Machines that count seeds for research and packaging

A seed-counting machine is an automated industrial device used in agriculture and packaging to accurately count seeds. Originally developed to replace manual counting and weight-based estimation, these machines have evolved from mechanical vibratory systems to high-speed optical counters utilizing photoelectric sensors, lasers, and machine vision. They are primarily used to ensure precise batch sizes for commercial seed packaging, reducing the need for the safety margins traditionally required when selling seeds by weight.

==Background==
Before automated counting, the agricultural industry often packed seeds by weight while selling them by specific seed counts. To guarantee the advertised number of seeds and avoid under-filling, distributors had to include a safety margin of extra weight in each package. This overpacking resulted in lost product and increased expenses. The introduction of precise seed-counting machines allowed distributors to eliminate these margins, reducing product waste and overall operational costs.

==History==

1928 United States Department of Agriculture publication regarding seed counters

Originally, seeds were counted manually or with simple trip boards. In 1929, the US Bureau of Plant Industry collaborated with seed companies to develop early mechanical counters. The first automated machines were vibratory mechanical counters. By 1962, the USDA's Agricultural Marketing Service had developed an electric seed counter that used vibration to move seeds to the edge of the machine for counting.

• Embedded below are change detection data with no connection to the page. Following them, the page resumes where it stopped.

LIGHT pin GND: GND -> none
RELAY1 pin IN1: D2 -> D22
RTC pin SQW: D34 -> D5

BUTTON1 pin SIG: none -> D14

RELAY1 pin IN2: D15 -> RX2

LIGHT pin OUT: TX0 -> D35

In the 1970s, electronic advancements introduced the "electric eye" (photoelectric sensor) to register seeds as they fell through a designated hole, though this still relied on single-file vibratory feeding.

Because single-file feeding inherently limited processing speed, the industry began developing faster bulk-counting alternatives. By the 2000s and 2010s, parallel counting technologies emerged. These newer systems allowed seeds to be placed freely on a conveyor and counted simultaneously in mid-air using multiple optical receptors and machine vision, establishing the foundation for modern high-throughput counting.

== Technology ==
Industrial seed counting relies on various sensor technologies to balance processing speed with accuracy. Early automated methods required seeds to be separated via vibration and fed in a single file past a photoelectric sensor or laser light source.

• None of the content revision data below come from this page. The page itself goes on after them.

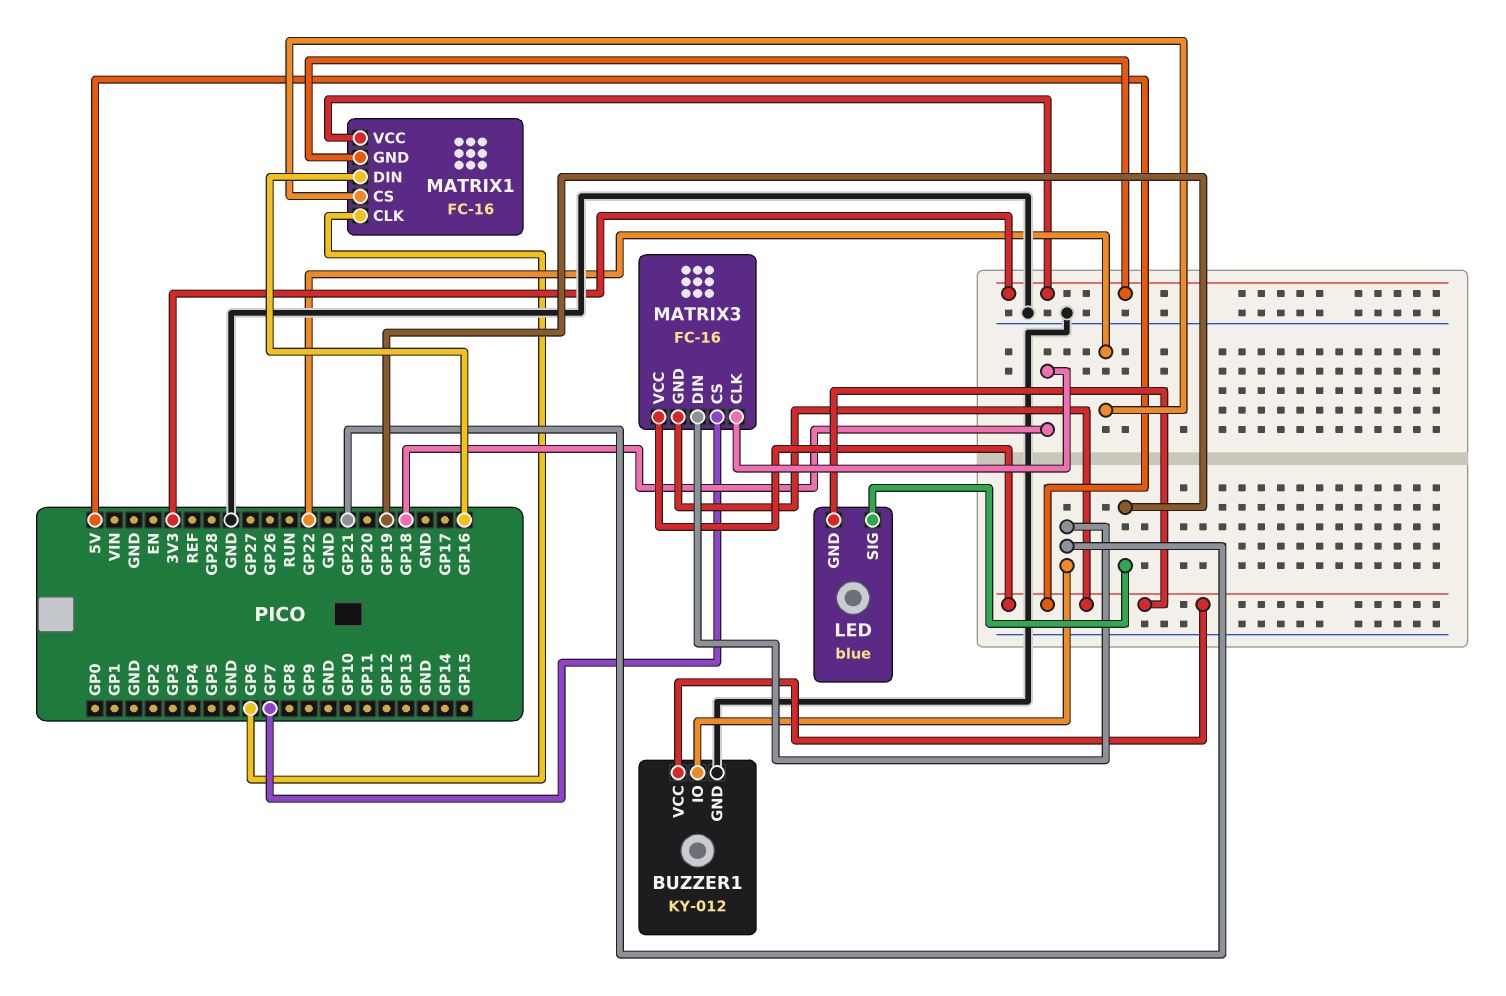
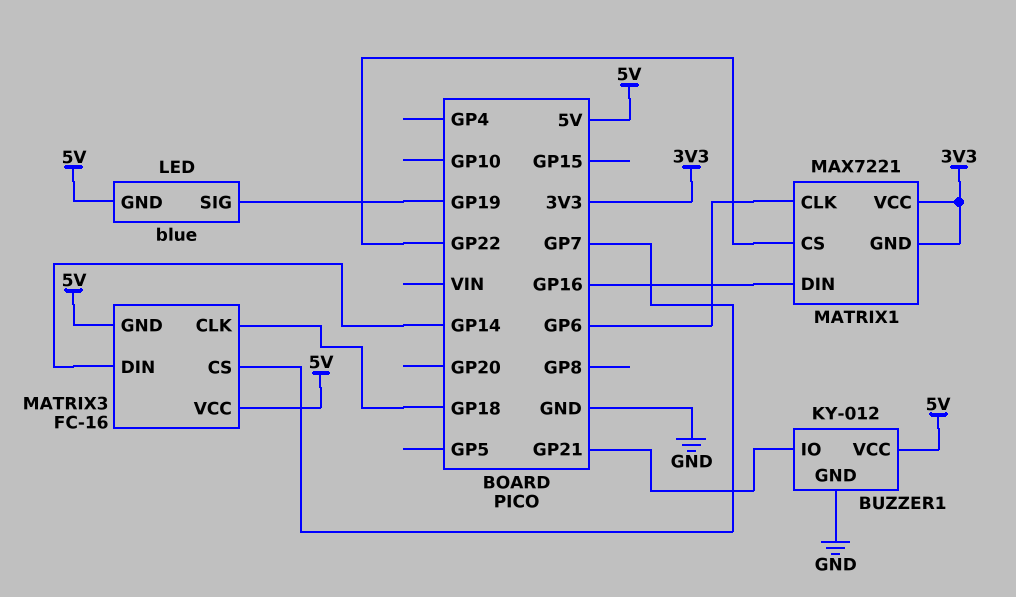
MATRIX1: FC-16 -> MAX7221
MATRIX3 pin DIN: GP21 -> GP14

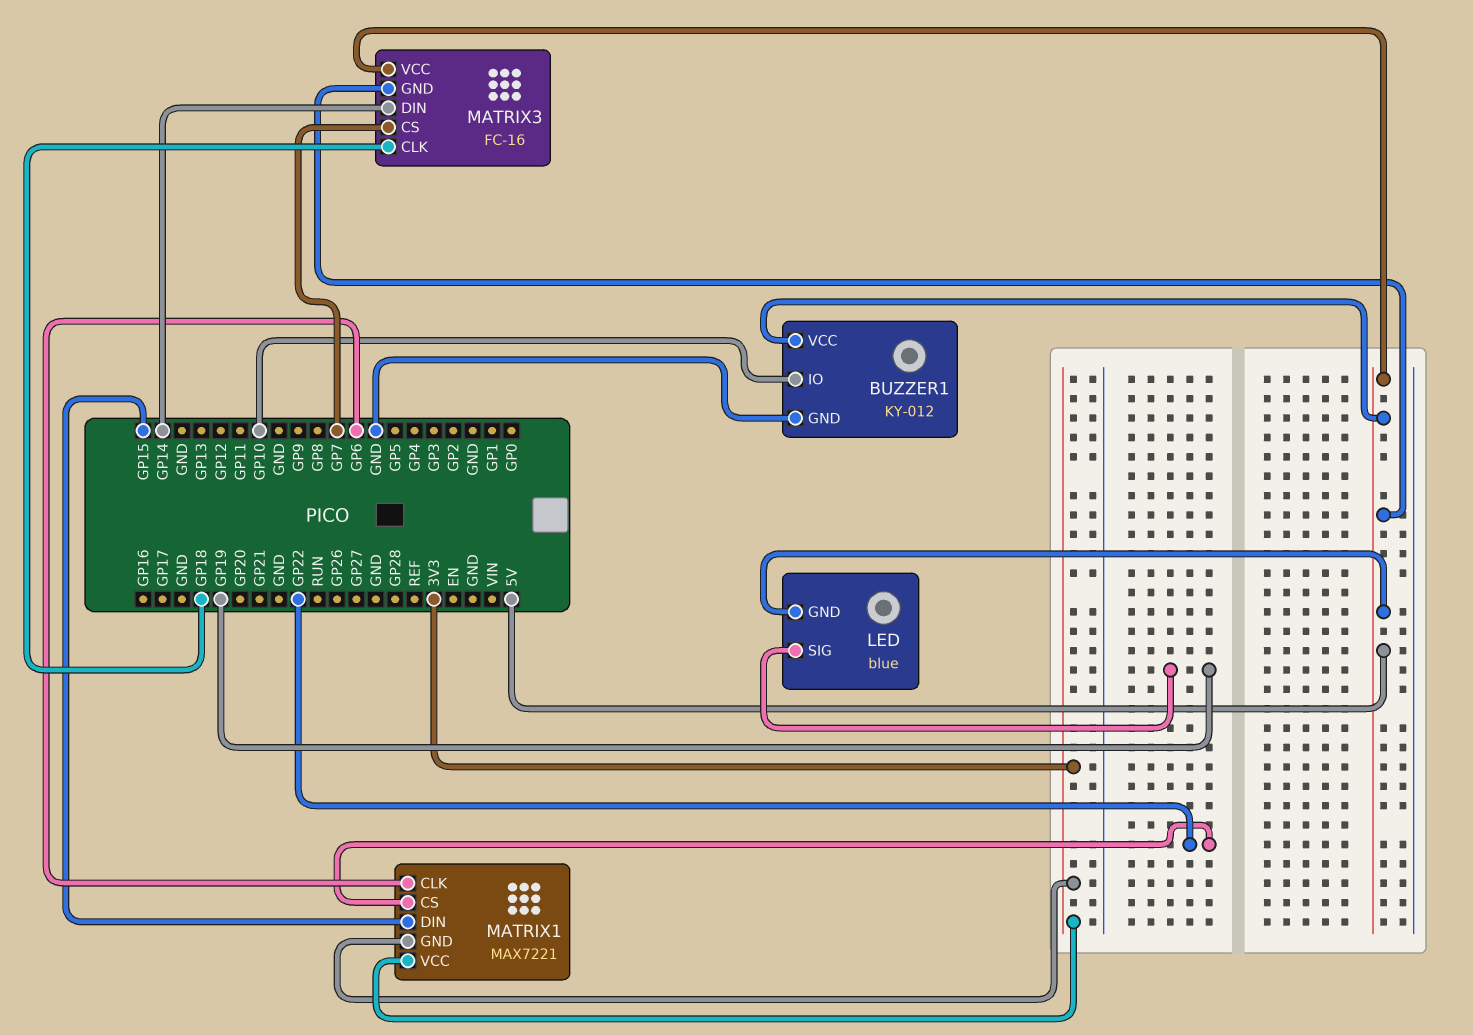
BUZZER1 pin IO: GP21 -> GP10
MATRIX1 pin DIN: GP16 -> GP15

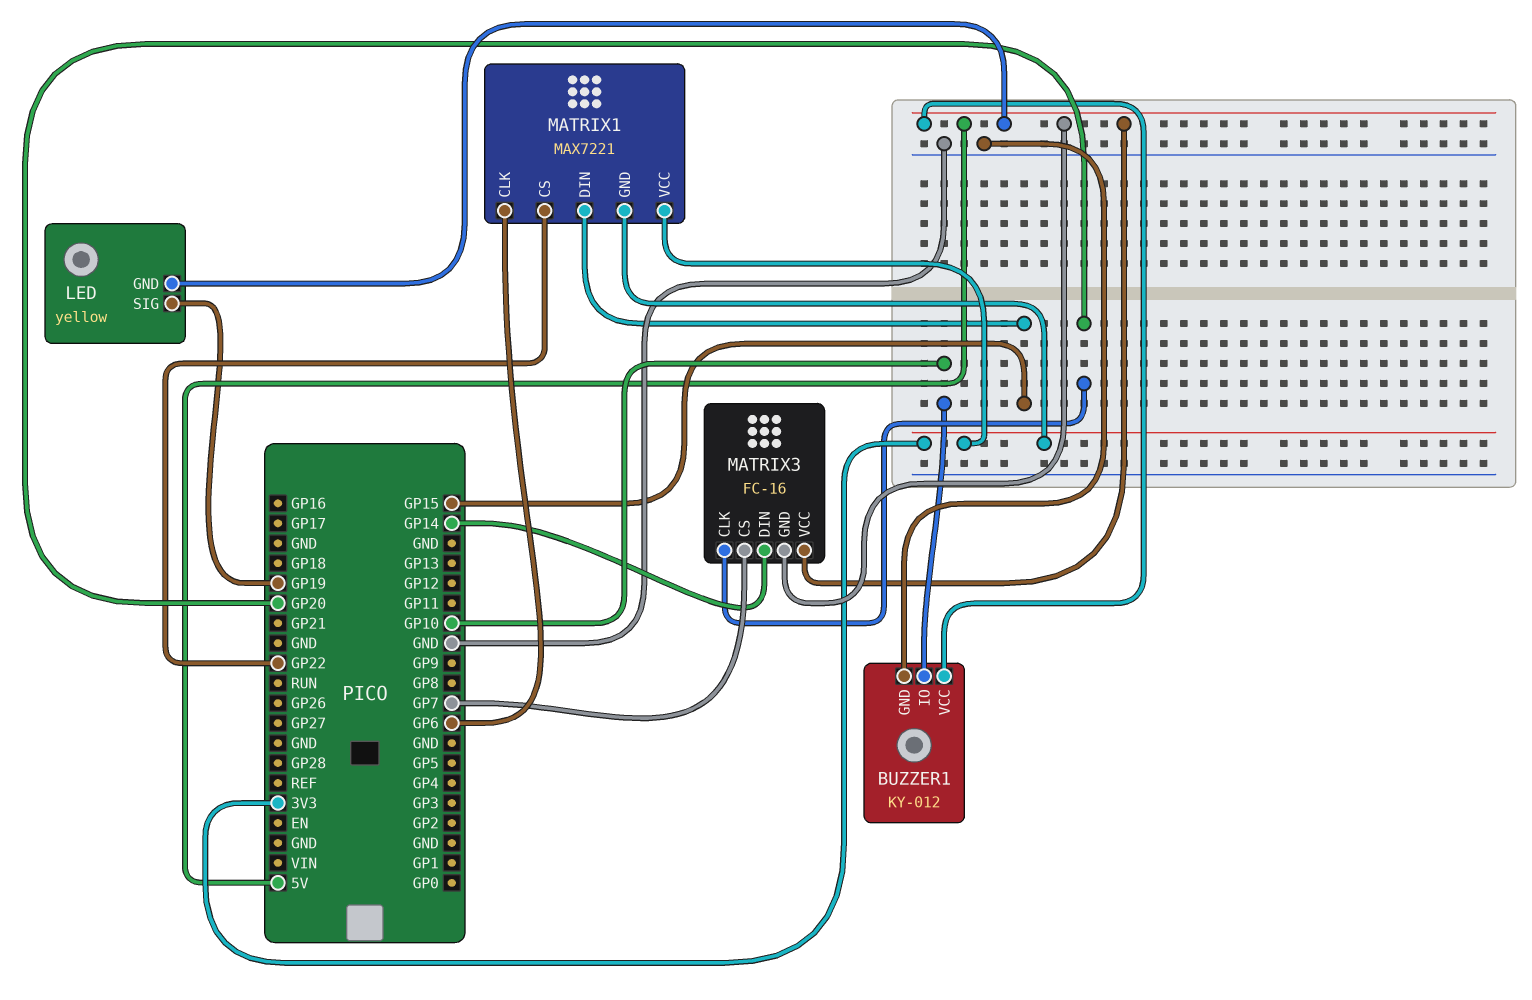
LED: blue -> yellow
MATRIX3 pin CLK: GP18 -> GP20

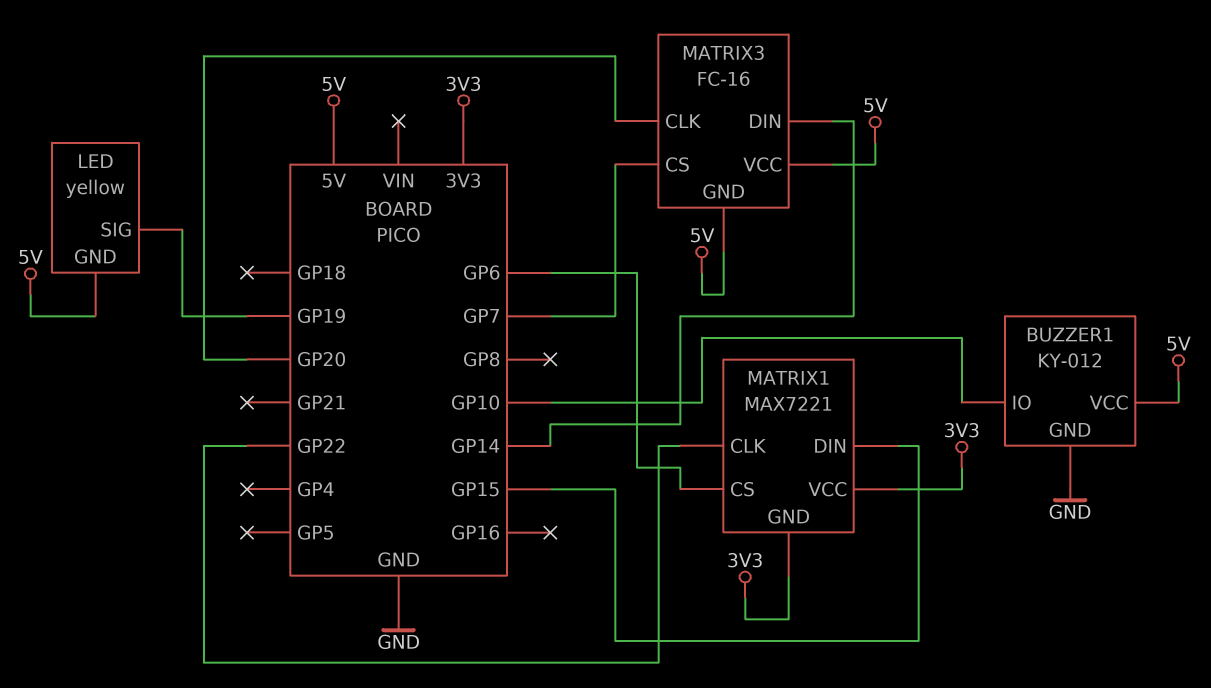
MATRIX1 pin CLK: GP6 -> GP22
MATRIX1 pin CS: GP22 -> GP6

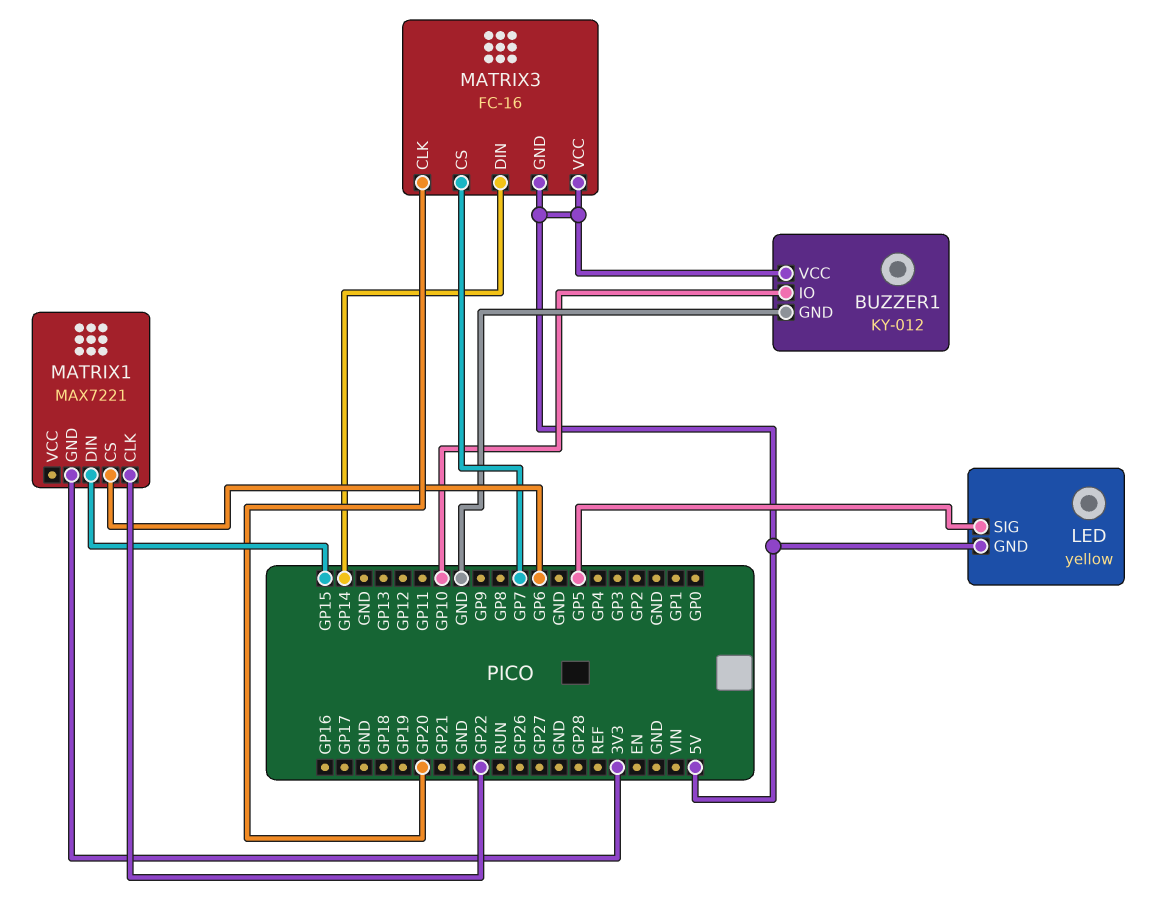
LED pin SIG: GP19 -> GP5
MATRIX1 pin VCC: 3V3 -> none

More contemporary high-speed systems utilize advanced machine vision, specifically line scan cameras. Because no singulation is needed, seeds are conveyed and counted in parallel during free fall. This bulk feeding approach operates similarly to traditional weight-based machines, but yields exact piece counts. By utilizing multiple orthogonally arranged light sources and sensor arrays, the machines capture multi-angle shadows of individual seeds in mid-air. This scanning method allows the system to accurately resolve seeds falling closely together, maximizing counting accuracy without sacrificing high throughput.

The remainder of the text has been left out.